At Midnight We Laughed About Roger's Poo.

You know, after xmas is over and done with, I really regret writing my previous post. I let things in my mind build up, and they recently have leaned to the negative. I should stop doing that, because I can make things (and people) sound a lot worse than they are.

This xmas is a prime example.

This year, for me, was probably the best xmas I have ever had. This had nothing to do with the presents or anything. What made this the best for me was, ironically, my family.

It started when I pulled out the big gift for my sister. It was an alto saxophone, something we have been wanting to get her for years, but haven't been able to until now. She used to play when she was in highschool (when I was a child, and was extremely good. When she opened and saw what it was, she immediately started crying, along with my mom, my niece, my dad, and my eyes got all misty (no pun intended). It was hard for me to take any pictures, since my hands were shaking.
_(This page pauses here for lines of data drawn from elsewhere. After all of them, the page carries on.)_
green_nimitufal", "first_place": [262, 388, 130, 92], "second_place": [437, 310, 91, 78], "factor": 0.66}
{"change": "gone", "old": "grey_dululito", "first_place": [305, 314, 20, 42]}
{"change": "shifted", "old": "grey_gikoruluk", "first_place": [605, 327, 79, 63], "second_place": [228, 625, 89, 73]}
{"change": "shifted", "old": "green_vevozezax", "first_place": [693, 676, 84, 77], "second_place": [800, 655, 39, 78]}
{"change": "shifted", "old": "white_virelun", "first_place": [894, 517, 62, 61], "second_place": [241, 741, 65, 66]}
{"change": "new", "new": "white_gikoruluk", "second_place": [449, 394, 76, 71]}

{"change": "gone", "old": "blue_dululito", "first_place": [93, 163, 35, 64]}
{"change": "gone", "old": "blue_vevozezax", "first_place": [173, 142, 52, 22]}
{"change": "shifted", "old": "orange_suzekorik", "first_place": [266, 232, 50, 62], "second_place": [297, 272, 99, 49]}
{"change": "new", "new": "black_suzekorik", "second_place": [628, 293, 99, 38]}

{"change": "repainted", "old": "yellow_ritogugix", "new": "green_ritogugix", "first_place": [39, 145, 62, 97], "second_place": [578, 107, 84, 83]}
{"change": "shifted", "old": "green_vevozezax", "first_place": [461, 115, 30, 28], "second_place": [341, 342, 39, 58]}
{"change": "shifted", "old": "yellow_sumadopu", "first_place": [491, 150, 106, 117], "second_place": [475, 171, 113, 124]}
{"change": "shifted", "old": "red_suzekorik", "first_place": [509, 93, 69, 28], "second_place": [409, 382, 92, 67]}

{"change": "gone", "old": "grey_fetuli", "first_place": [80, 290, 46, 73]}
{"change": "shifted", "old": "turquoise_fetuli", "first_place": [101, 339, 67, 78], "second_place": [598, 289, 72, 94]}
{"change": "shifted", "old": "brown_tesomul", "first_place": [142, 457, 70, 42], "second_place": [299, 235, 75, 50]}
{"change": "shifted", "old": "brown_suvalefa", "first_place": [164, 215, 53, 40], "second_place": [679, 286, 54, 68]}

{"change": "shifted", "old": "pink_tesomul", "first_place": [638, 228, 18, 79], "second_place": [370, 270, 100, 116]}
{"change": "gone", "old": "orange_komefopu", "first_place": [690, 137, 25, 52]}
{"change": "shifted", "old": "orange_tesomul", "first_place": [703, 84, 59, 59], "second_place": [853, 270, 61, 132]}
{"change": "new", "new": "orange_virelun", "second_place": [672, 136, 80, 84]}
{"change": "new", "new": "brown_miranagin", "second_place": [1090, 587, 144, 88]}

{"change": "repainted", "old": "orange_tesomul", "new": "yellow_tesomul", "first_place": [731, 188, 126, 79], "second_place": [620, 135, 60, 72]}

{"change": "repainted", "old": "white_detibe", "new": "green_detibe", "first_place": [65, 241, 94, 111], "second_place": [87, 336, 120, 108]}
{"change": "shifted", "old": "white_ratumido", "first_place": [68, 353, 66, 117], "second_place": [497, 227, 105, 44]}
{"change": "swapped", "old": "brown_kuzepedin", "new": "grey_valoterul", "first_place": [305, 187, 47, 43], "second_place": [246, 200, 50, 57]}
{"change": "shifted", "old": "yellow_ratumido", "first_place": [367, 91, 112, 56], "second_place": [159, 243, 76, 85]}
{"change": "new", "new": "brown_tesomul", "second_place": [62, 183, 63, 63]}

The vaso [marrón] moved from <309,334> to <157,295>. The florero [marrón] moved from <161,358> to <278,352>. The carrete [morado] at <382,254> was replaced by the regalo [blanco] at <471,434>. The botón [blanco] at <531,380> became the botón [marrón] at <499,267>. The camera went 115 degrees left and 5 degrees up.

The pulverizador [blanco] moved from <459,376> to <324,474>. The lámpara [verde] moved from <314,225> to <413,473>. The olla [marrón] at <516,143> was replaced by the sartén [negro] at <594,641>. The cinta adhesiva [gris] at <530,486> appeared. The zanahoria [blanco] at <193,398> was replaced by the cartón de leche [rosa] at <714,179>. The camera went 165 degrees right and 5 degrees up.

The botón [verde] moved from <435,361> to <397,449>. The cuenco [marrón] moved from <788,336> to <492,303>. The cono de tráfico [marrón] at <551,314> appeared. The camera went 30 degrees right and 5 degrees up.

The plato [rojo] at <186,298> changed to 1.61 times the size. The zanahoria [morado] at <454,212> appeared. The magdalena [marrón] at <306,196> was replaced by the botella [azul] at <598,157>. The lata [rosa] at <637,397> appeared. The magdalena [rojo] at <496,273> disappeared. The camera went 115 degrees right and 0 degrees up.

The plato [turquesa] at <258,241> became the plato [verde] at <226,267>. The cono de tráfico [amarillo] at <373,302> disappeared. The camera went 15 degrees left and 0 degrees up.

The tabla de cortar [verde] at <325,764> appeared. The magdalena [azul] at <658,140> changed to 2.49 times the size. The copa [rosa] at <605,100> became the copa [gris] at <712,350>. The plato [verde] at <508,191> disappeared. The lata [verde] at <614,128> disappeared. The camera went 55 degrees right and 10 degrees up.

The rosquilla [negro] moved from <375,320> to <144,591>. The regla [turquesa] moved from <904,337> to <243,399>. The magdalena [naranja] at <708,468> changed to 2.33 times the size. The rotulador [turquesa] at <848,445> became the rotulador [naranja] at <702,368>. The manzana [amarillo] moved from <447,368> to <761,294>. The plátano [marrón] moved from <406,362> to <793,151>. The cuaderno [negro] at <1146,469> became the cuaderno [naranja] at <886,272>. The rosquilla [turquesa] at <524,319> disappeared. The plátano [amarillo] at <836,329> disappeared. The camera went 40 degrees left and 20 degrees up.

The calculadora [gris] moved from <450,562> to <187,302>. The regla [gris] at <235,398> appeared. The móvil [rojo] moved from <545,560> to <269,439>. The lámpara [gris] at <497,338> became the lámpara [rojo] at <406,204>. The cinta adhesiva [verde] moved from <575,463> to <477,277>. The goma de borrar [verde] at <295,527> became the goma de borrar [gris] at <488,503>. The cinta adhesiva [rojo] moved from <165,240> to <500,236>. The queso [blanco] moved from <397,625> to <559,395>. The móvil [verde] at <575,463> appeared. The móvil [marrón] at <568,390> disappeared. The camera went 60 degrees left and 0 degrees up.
When she blew a note, it sent me way way back into memories buried into the depths of my mind. When I was a kid, and my family was the world to me. Before I knew of the things that bring us down and cast a dark haze over everything. I felt so happy for my sister, happier than I have felt in a long, long time. Too long. That moment was the highlight of the year for me.

With the idea of my moving to Texas in my head, I am realizing how much the family means to me. My family, along with Rob, who I consider family, are the most important things in my life, and I wouldn't be here if it weren't for them.

As my sister opened her sax, something in me sparked. I'm not sure what, but I looked around at my family, and felt like a kid. There were no worries, just me, my family, and that happy feeling of everything being awesome. It was overwhelming, and I'm still pretty emotional. I'm still not sure exactly what it's about, but it hit me big. It's even made me miss my brother..... and if you know me at all, that's HUGE.

After the gifts were through, we all gathered before lunch, and my uncle said grace. Which for me basically means I stood there holding random family members hands while thinking of boobies and porn, because that's funny when people talk about jesus. After he was done, I felt compelled to say something to the family.

"If I could say something...", I said, voice shaking. People stop and turn back to look at me.

I take a breath, make sure not to look at anyone, and say, "I know I don't say much, but I just want to say that I am extremely proud to be a part of this family." with a voice breaking with emotion.

I look at the ground, tears in my eyes, my family cheers, many of them suddenly with watery eyes of their own. My sister cries again, my mom cries again, my niece cries again, my other niece wipes her nose on my hand and giggles.

My mom and aunt both hug me. My aunt looks up at me, then at my mom. She smiles, and casually says, "I guess we can keep him."